Not sure about y'all, but with so much attention on Kate Middleton and the impending arrival of the royal baby , it's hard to focus on anything but the Duchess and her due date. While the Lindo Wing and an expert staff of doctors, nurses and security staff prep for her much buzzed about delivery and, consequently, the most important moment of their lives, across the pond we're wishing we could experience the royal birthing treatment.
But just how different is Kate's labor expected to be from our very own customs? We're getting to the bottom of it in a Battle of the Births: United Kingdom versus the United States.
Check it out:
Inside the delivery room
A British midwife sat down with ABC News to give us the inside scoop on what the Lindo Wing actually looks like — from the inside. Regina Curran said, "It's a beautiful unit. It's got all the facilities that any woman would need in labor. She's going to be very comfortable and very well looked after."
Each room in the Lindo Wing is decked out with a satellite television, radio, safe (yes, really), a bedside telephone, Internet access and a fridge. Additionally, patients also have their choice of a daily newspaper each morning during their stay, ripe right off the presses. A dedicated hotel service team also provides a thoroughly nutritious menu that caters to the dietary habits and restrictions of each patient. Wines are also served to new parents as well as a champagne toast in honor of their child’s arrival. Odds are that Kate’s stay could run up the meter to at least $15,659.
Labor and delivery units are not as posh and luxe as the push room's that serve as a first quarters for a future heir. That said, they're still stuffed with all the necessities. Across the nation, hospitals' get a face-lift when the money is available, so don't expect your room to be too dated (or too top-of-the-line). Since it's a royal tradition, Kate's probably toured the Lindo Wing ahead of time to see exactly what she's in for. As an expectant mom, pre-stay hospital tours are encouraged and often, they help expectant parents decide whether or not they'll book their baby's birth.
A US based mom said at her hospital, her room came "decked out with fold out beds for partners, on demand movies (even some still in theaters), cookie/tea time, in-house spa or spa staff that comes to your room, overhead hospital wide lullabies played after the baby is born, gardens, online games, and a lot more. The only thing missing was the champagne after birth."
In Great Britain, all prenatal care and birthing is provided free. That's F-R-E-E. Even though Duchess Catherine has opted for two obstetricians for her delivery, most women in the United Kingdom actually deliver with a midwife present.

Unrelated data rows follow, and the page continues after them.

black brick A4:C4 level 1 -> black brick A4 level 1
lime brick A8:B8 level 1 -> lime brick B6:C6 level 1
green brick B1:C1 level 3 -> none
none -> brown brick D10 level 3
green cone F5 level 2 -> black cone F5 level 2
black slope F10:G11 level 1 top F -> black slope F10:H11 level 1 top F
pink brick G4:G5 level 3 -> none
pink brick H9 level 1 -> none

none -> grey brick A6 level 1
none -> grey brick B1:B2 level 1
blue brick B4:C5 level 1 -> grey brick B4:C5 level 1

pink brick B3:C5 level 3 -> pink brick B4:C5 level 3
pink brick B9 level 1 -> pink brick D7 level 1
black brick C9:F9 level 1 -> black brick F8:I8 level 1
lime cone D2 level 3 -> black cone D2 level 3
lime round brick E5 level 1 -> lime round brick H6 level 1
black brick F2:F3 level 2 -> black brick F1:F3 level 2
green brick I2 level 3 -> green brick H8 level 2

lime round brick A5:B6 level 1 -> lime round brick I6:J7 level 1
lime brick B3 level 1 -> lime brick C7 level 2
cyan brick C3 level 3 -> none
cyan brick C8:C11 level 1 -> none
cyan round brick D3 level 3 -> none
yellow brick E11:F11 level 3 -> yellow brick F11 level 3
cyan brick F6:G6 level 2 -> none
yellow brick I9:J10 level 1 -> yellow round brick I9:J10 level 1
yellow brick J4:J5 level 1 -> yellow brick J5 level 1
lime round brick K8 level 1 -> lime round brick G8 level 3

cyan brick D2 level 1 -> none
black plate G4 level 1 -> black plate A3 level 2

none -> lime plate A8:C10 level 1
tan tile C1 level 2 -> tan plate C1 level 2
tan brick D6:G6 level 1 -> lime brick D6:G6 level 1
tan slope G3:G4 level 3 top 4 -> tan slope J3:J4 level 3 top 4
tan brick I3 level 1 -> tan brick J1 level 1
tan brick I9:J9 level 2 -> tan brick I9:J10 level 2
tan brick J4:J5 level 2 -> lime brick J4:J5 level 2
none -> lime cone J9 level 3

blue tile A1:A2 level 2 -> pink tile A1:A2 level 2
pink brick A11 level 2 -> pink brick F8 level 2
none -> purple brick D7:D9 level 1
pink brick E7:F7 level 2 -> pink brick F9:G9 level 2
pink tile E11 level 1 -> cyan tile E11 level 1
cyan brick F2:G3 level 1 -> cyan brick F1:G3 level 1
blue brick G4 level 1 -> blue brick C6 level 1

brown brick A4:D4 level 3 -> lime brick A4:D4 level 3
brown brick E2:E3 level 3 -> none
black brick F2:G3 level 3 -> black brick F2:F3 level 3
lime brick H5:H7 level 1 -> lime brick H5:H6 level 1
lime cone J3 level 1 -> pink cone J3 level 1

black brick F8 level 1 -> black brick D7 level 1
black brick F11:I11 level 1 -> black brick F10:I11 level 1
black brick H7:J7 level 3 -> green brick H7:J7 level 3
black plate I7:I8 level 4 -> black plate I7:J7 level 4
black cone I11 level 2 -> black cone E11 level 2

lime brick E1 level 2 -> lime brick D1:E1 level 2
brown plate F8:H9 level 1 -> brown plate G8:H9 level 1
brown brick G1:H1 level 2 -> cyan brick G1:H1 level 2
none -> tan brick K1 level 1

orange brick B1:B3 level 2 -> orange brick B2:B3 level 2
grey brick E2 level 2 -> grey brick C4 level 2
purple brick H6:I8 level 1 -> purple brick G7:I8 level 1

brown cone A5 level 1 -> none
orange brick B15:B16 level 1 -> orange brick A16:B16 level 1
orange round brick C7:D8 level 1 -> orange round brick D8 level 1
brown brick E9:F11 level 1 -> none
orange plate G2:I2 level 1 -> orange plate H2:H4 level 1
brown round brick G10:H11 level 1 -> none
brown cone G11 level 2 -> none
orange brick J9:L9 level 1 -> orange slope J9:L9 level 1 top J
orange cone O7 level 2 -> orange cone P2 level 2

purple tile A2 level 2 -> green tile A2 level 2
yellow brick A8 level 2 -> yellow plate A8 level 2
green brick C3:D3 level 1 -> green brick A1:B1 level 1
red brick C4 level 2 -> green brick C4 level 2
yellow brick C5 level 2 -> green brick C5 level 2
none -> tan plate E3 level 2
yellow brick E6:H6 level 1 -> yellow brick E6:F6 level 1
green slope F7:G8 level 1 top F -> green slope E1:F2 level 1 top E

Spoiler alert! The USA does not boast free prenatal care or births for women residing within our borders. Upon these shores, prenatal care and delivery costs can range from about $9,000 to over $250,000 (quite a range, huh?). However, there are a few ways to cut costs. If you have insurance provided by your employer and if your company employs at least 15 full-time people, your insurance company must provide maternity services. Typically, prenatal and maternity costs are covered by your insurance carrier (between 25 and 90 percent of costs), but it comes down to which plan you have. To stay ahead of any potential curve balls, here are some helpful tips to keep in mind.
Stay in-network when it comes to making appointments and scheduling services; it will help you avoid out-of-pocket costs. Keep a close eye on your insurance plan: know your deductible, copay and out-of-pocket maximums before you head to the doctors. It'll help you budget and you'll know what your estimated totals will be. Avoid staying too long after birth. Make sure you know how long you're allotted stay is. Once the timer runs out on that, you'll have to start paying — and it's expensive!
Get this: Women in the U.K. tend to place an emphasis in the natural approach. As the Duchess plans to do, most women deliver without the help of drugs. Curran said, "We aim for ... natural childbirth as much as possible, with as little intervention as possible." Once labor begins, hospitals actually encourage women to use as little pain medication if all — if they have to use any. Most try to avoid it. In fact, patients are rarely offered an epidural. Instead, women use laughing gas or birthing tubs in order to reduce pain for the mum.
Epidurals tend to be a bit more common here in the states (and there's nothing wrong with that!). According to the American Pregnancy Association, more than 50% of women giving birth in a hospital use epidural anesthesia. As for C-sections, the rate in America is nearly three times higher than in the United Kingdom, however, over the years, C-section rates have actually dropped down to 33 percent of all births (phew!).
Do you think the U.K's policies are better than the United States?